Legal Montana Sports Betting a Pen Stroke Away as Two Bills Reach Governor’s Desk
Posted on: April 19, 2019, 06:24h.
Last updated on: April 19, 2019, 07:07h.
Montana is expected to become the first state to legalize sports betting in 2019, after two bills were propelled to Democratic governor Steve Bullock’s desk on Thursday.
The two bills are not mutually exclusive, and the governor could potentially sign one or both into law.
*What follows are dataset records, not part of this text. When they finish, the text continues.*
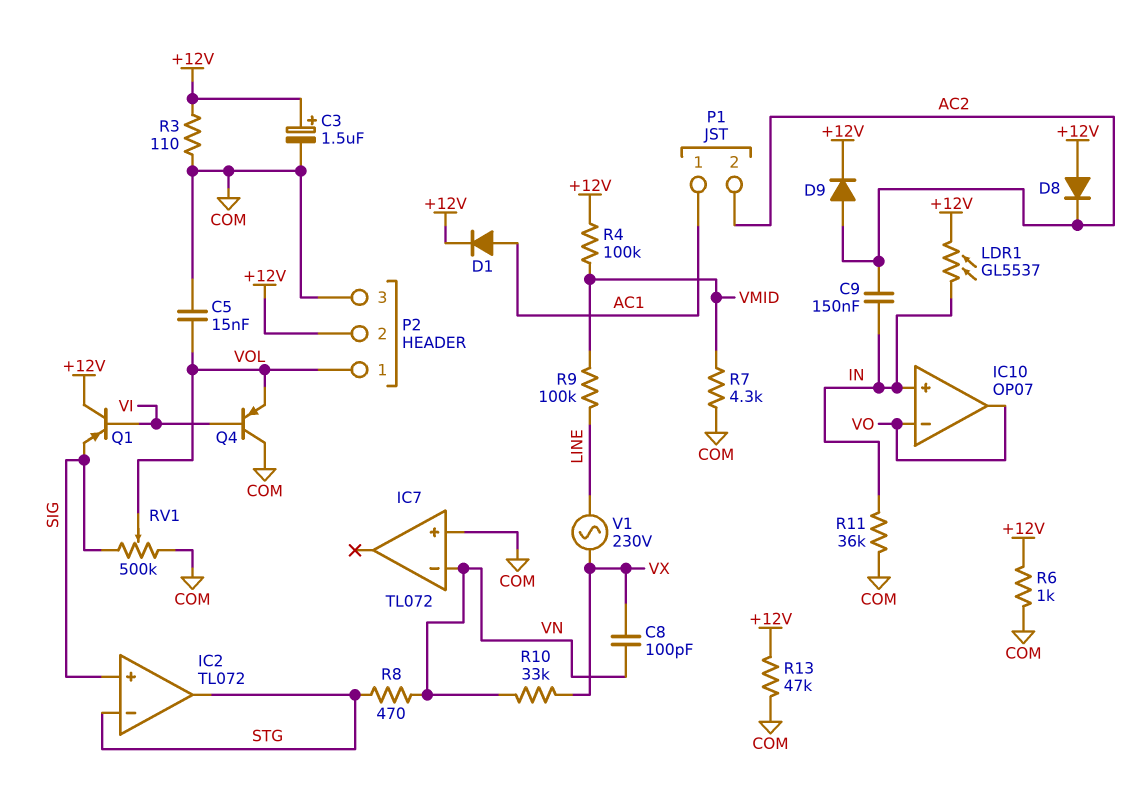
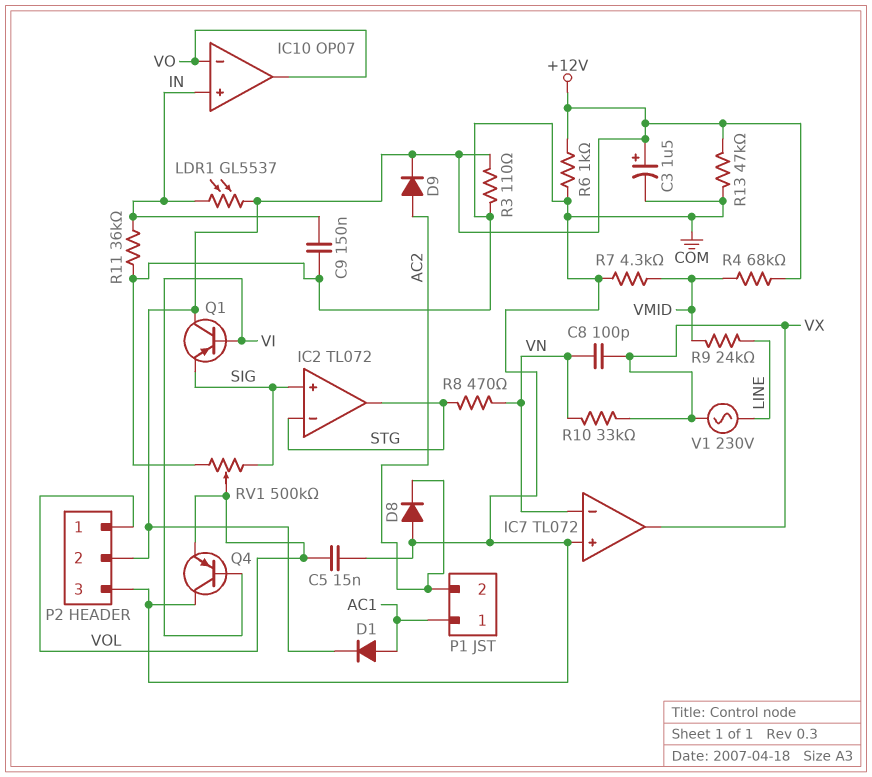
C9: 150nF (AC2, IN) -> 150nF (COM, IN)
D8: diode (A +12V, K AC2) -> diode (A COM, K AC2)
IC7 pin out: none -> VX
R4: 100k (+12V, VMID) -> 68k (+12V, VMID)
R9: 100k (LINE, VMID) -> 24k (LINE, VMID)

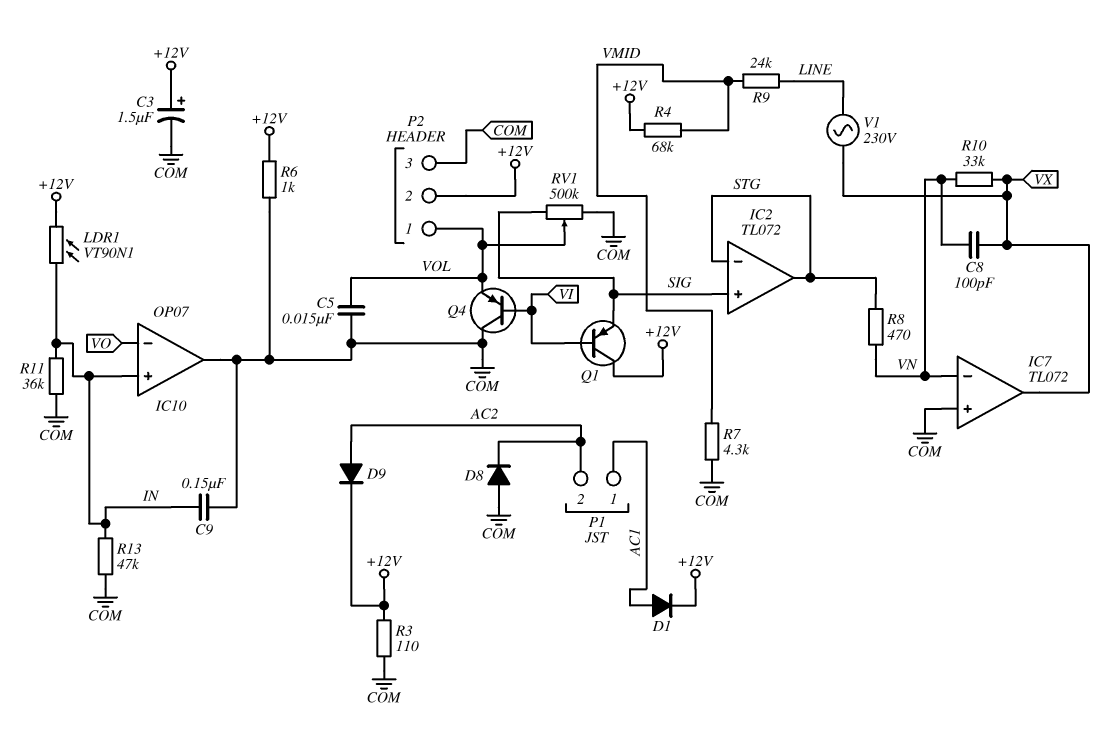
IC10 pin out: VO -> COM
LDR1: GL5537 (+12V, IN) -> VT90N1 (+12V, IN)
R13: 47k (+12V, COM) -> 47k (COM, IN)

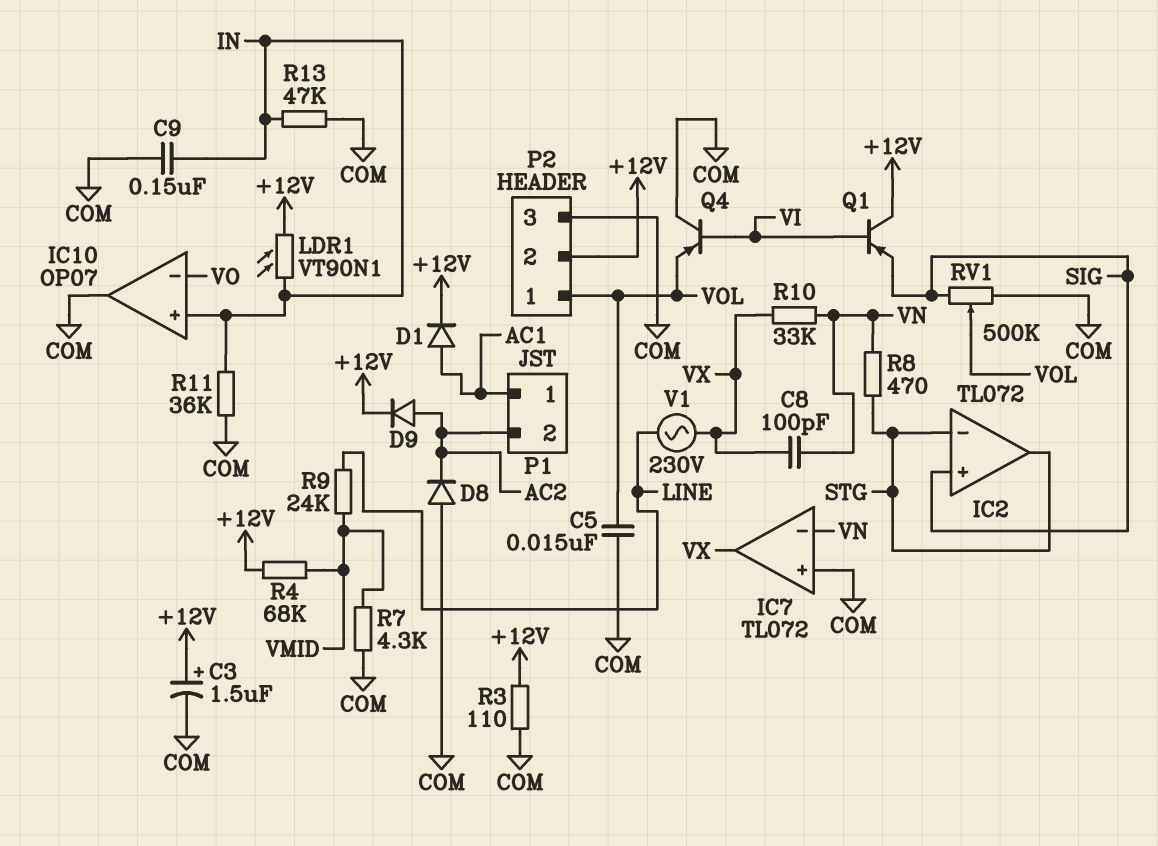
R6: 1k (+12V, COM) -> none

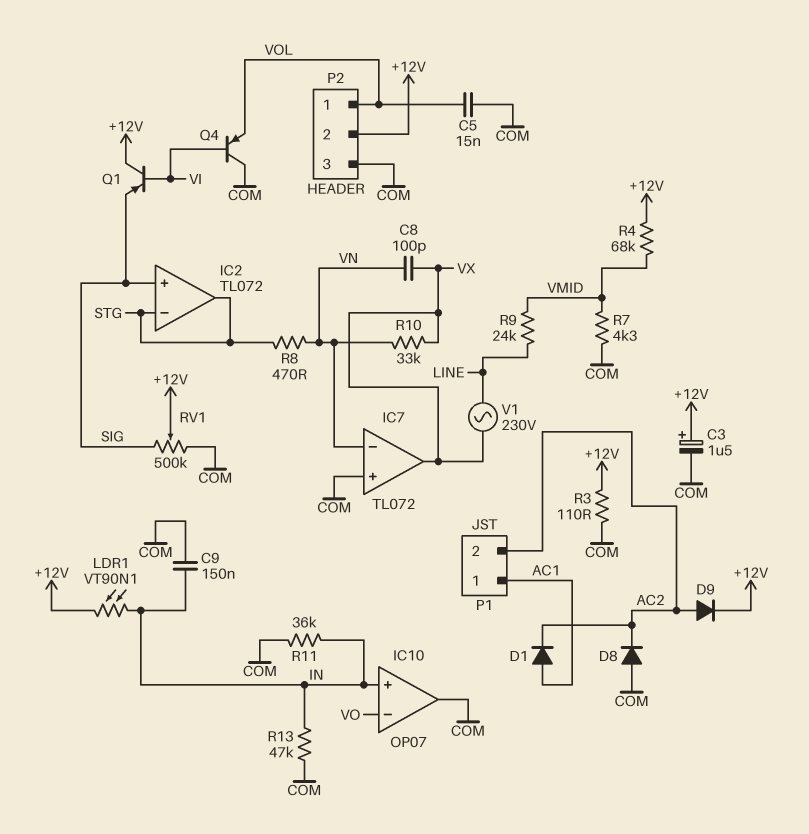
D1: diode (A AC1, K +12V) -> diode (A AC1, K AC2)
RV1: 500k (COM, SIG, wiper VOL) -> 500k (COM, SIG, wiper +12V)

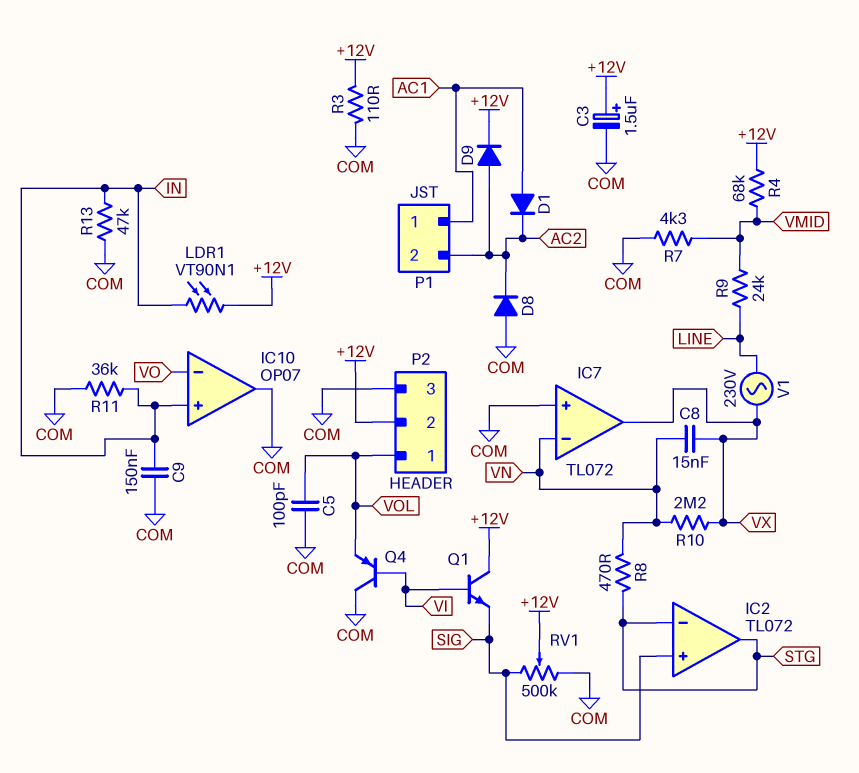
C5: 15nF (COM, VOL) -> 100pF (COM, VOL)
C8: 100pF (VN, VX) -> 15nF (VN, VX)
Q1: PNP (B VI, C +12V, E SIG) -> NPN (B VI, C +12V, E SIG)
R10: 33k (VN, VX) -> 2.2M (VN, VX)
Lawmakers do not expect Bullock to veto both, but there is an indication that he favors the House bill, which would authorize the lottery to regulate and offer sports betting via an online platform and land-based kiosks.
The state’s current lottery provider Intralot would supply its sports betting platform and receive a seven percent commission on each bet, while lottery retailers would receive a six percent commission on bets taken on their premises.
Meanwhile, the Senate bill would place sports betting under the purview of the attorney general’s office and create an open market, allowing all licensed gambling operators to partner with commercial bookmakers.
Under Montana law, businesses must have a liquor license before they can conduct certain gambling activities, such as live card games, video gambling machines, and lottery kiosks. There are currently around 1,400 licensed gambling operators in the state – the vast majority being owners of bars and taverns, who could apply to offer sports betting.
Both bills allow for limited online betting, provided customers’ devices are physically located within a certain range of the authorized kiosks.
Senate President Mark Blasdel told LegalSportsReport this week he had been working hard to convince Governor Bullock that signing both bills would be the best thing for the state and its future sports betting customers.
“If the lottery version is the only game in town, people who aren’t satisfied with that product will have nowhere else to turn,” Blasdel said. “With both models in place, the sports bettor will have more options to choose from and it will keep the odds more in check.”
Hold On, Isn’t Sports Betting Already Legal in Montana?
Montana was one of four states – along with Nevada, Oregon, and Delaware – that were exempted from PASPA, the 1992 federal law that prohibited state-sanctioned sports betting, shot down US Supreme Court last year.
Under a grandfathering provision, the state was permitted to continue the limited sports betting operations it had in place at the time PASPA was enacted. But unlike Nevada, Montana did not have full-scale, single-game sports betting.
In the early nineties, the Montana Lottery operated a pari-mutuel sports-wagering game known as Montana Sports Action, which had more in common with fantasy sports than full-scale sports betting.
The grandfathering provisions in PASPA sought to preserve these operations, but prohibited any form of expansion.